In another case, although supplemental vitamin E may be found to benefit certain segments of the population, such as frail elderly individuals with respect to upper tract respiratory infections, concern has been raised that chronic stimulation of the immune system by vitamin E could raise the incidence of autoimmune diseases. Likewise, theoretically, vitamin E supplements may have detrimental effects in some individuals as assessed by recent in vitro work. Rat hepatocyte secretion of apolipoprotein B-100, a component of very low-density lipoprotein, and LDL was increased when vitamin E was added to the culture medium because of diminished fatty acid peroxidation. Increased apolipoprotein B-100 secretion is a potential mechanism by which supplementation with vitamin E and other antioxidants had unanticipated detrimental effects. A recent meta-analysis of vitamin E intervention studies suggested that vitamin E supplements at doses greater than 400 IU per day increased all-cause mortality. Another example of adverse effects at high levels of supplementation as previously mentioned is that of beta carotene and lung cancer.

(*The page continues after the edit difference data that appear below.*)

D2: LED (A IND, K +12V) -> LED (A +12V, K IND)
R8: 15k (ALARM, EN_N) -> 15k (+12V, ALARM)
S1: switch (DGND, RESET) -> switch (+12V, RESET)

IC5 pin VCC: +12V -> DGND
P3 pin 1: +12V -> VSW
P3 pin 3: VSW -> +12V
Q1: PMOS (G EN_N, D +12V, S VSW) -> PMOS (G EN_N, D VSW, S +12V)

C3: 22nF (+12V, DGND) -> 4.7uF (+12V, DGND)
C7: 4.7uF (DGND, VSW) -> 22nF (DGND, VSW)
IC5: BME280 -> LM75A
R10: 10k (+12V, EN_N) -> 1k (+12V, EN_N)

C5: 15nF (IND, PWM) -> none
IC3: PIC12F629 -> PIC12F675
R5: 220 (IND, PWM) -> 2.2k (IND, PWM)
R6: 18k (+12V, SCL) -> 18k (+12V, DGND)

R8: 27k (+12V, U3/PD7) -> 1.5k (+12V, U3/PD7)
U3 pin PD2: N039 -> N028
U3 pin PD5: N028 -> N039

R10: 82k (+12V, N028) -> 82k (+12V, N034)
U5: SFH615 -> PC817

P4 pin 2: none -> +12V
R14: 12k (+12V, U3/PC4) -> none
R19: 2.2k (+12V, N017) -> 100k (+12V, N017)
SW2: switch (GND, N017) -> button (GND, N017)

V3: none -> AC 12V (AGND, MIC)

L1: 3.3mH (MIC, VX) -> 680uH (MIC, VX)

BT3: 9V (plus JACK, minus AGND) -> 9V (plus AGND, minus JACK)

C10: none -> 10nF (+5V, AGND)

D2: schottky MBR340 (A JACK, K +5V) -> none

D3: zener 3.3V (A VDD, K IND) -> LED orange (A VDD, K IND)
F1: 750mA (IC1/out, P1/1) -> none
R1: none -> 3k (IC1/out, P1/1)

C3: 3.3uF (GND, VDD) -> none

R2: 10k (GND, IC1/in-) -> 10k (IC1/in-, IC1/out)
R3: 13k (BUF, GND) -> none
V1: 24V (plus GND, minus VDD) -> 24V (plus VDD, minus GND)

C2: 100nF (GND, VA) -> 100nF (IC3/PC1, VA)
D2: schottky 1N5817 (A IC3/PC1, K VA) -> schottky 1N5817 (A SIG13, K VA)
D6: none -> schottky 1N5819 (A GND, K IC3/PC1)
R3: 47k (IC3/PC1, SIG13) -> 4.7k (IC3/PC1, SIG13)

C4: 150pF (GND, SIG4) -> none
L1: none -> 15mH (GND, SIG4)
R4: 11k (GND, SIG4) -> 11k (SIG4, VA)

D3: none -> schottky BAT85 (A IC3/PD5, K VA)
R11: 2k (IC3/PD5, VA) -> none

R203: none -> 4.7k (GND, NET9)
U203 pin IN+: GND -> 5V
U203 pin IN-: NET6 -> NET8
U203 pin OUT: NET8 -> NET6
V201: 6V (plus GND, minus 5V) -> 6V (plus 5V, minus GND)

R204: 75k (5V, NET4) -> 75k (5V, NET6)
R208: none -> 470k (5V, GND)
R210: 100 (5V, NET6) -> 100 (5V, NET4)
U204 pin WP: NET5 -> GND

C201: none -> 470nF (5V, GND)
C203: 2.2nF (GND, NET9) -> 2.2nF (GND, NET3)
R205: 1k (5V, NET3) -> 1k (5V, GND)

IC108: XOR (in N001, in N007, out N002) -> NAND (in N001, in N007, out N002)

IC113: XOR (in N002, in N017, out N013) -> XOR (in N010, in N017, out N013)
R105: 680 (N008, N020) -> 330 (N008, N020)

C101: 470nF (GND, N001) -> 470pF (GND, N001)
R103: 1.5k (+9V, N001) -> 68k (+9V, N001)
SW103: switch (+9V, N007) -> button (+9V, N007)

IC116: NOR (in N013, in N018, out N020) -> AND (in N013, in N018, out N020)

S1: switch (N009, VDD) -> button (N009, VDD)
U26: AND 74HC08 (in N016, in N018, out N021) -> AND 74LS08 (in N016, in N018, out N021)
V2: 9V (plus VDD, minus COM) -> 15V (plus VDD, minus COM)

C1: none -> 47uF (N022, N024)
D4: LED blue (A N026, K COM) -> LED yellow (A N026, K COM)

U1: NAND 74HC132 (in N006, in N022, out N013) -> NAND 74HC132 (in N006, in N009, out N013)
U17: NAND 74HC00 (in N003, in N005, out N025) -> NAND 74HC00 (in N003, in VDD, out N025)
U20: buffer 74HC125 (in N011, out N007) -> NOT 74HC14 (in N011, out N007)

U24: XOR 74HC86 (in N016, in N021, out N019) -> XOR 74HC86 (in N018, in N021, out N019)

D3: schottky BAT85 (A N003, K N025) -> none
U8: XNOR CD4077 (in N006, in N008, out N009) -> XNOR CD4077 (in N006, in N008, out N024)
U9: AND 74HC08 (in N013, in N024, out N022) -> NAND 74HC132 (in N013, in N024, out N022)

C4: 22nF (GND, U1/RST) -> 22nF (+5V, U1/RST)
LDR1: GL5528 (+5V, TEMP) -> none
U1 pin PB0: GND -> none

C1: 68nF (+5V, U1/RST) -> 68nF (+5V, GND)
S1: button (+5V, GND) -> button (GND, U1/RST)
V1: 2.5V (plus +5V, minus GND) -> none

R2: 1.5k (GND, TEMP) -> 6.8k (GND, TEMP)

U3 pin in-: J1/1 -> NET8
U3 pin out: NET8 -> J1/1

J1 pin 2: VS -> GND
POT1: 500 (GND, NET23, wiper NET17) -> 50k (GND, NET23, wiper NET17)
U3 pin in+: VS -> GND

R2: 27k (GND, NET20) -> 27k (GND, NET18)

Nutrient Toxicity and Foods

Although nutrient toxicity is usually associated with high-dose single-nutrient supplementation, it has been rarely reported from eating naturally occurring nutrient-rich foods. The case of vitamin A is an exception. Vitamin A toxicity was recognized early in arctic explorers after they ate polar bear liver and has been much more recently reported among children from the long-term ingestion of chicken liver. Occasionally, nutrient intoxication has been reported after consumption of fortified foods, primarily in instances when mistakes were made in overfortifying the food product (eg, superabundant amounts of niacin improperly added to pumpernickel bagels and overfortification of milk with vitamin D).



Metabolic Interferences From Nutrient Interactions

The ingestion of large amounts of certain nutrients can interfere with the absorption or metabolism of other nutrients. For example, calcium inhibits heme and nonheme iron absorption. Other nutrient interferences are as follows: iron inhibits zinc absorption, zinc inhibits copper absorption, and vitamin E antagonizes vitamin K action. In humans, vitamin E decreased (nonsignificantly) levels of circulating prothrombin in anticoagulated patients, polyphenols from tea extracts inhibited nonheme iron absorption, and folate interfered with vitamin B12 metabolism. Beta carotene can inhibit lutein absorption when they are given together as supplements, although not when lutein and beta carotene are given together in the form of genetically selected yellow carrots. Finally, supplementing with relatively high doses of [alpha]-tocopherol decreases plasma levels of ‡- and [gamma]-tocopherol.



Not all nutrient interactions are detrimental. Examples of positive effects are that vitamin C can regenerate or spare vitamin E, vitamin E and vitamin C can act synergistically with carotenoids to enhance their individual antioxidant effects, and vitamin C can facilitate nonheme iron absorption. However, this latter effect might not be desirable in subpopulations with polymorphisms for hemochromatosis. Additionally, zinc can be used to block copper absorption in individuals with Wilson disease who are allergic to penicillamine.